The Keystone pipeline, commissioned in 2010, runs crude oil from tar sands in Alberta, Canada, to refineries and distribution hubs in Illinois, Texas, and Oklahoma. KXL was designated to be the fourth expansion of the Keystone pipeline. It was planned on a direct route from the Canadian tar sands reserves, through Montana and South Dakota, to Steel City, Nebraska. This latest extension project was the subject of persistent large-scale protests due to concerns over the protection of indigenous land rights, the risk to wildlife habitats and ecosystems, and the endangerment of public health due to the highly destructive characteristics of the dirtiest fuel in the world.

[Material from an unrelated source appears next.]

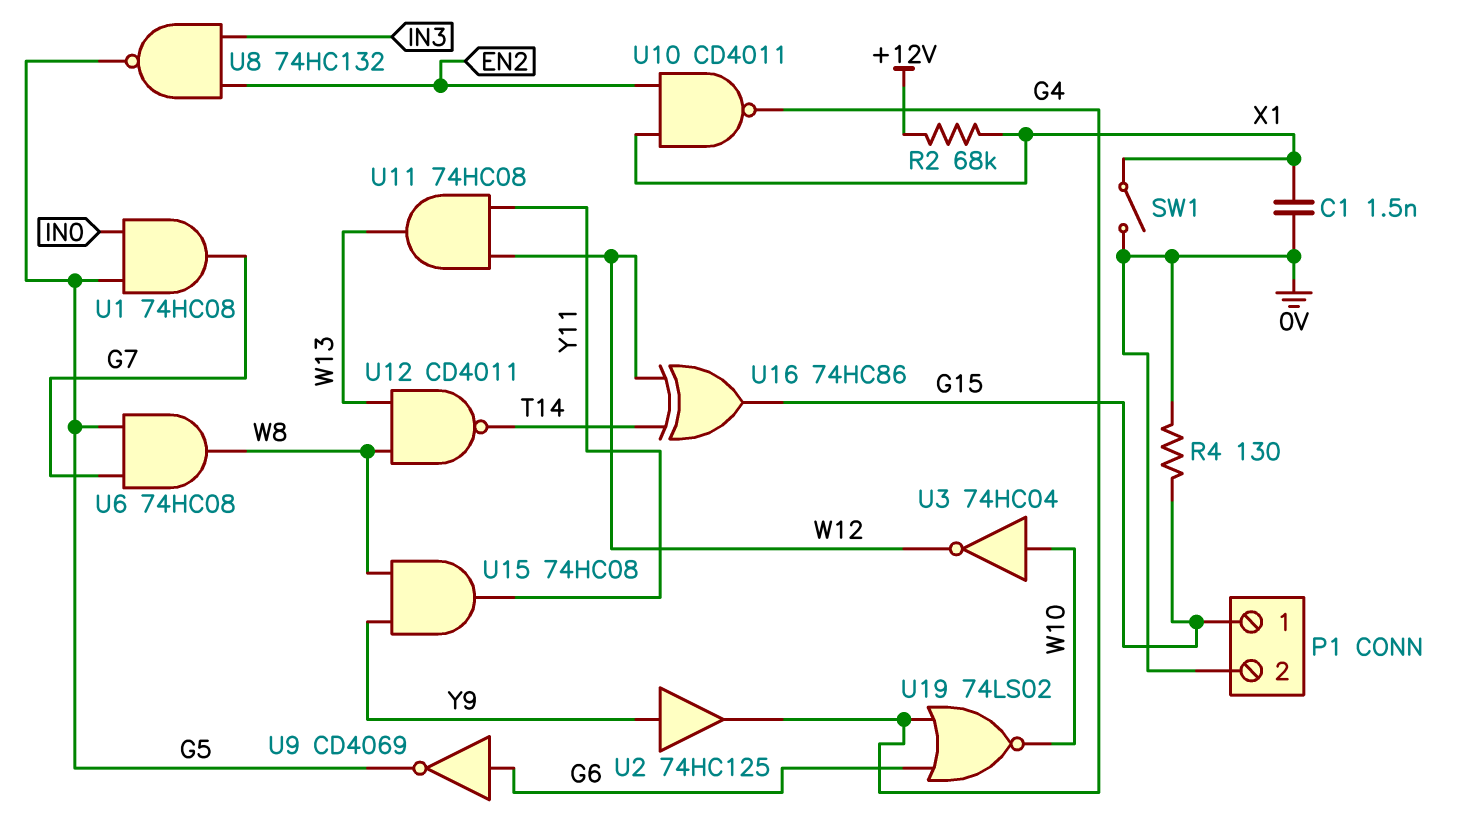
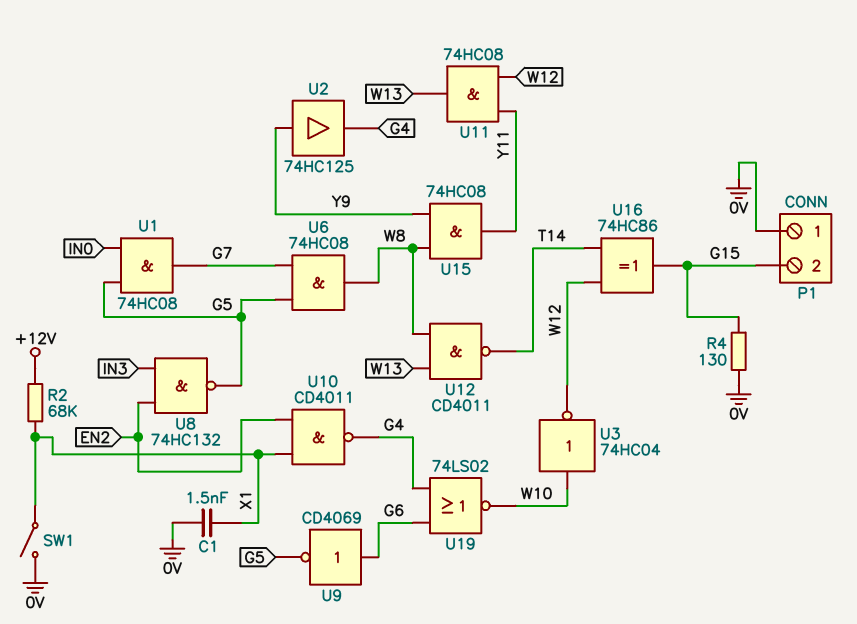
P1 pin 1: G15 -> 0V
P1 pin 2: 0V -> G15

Both chambers of Congress passed the Keystone XL Pipeline Approval Act at the beginning of 2015, but President Obama vetoed the act, as he considered the project a threat to the national interest of the United States over security, safety, and the environment. However, immediately after taking office, President Trump revived the project, issuing a presidential memorandum to expedite approval of the KXL project in January 2017, followed by a presidential permit two months later. The presidential permit was further superseded by a new presidential permit in March 2019, immediately authorizing TC Energy to construct the KXL pipeline amidst intensified protests and accumulating lawsuits against the executive branch.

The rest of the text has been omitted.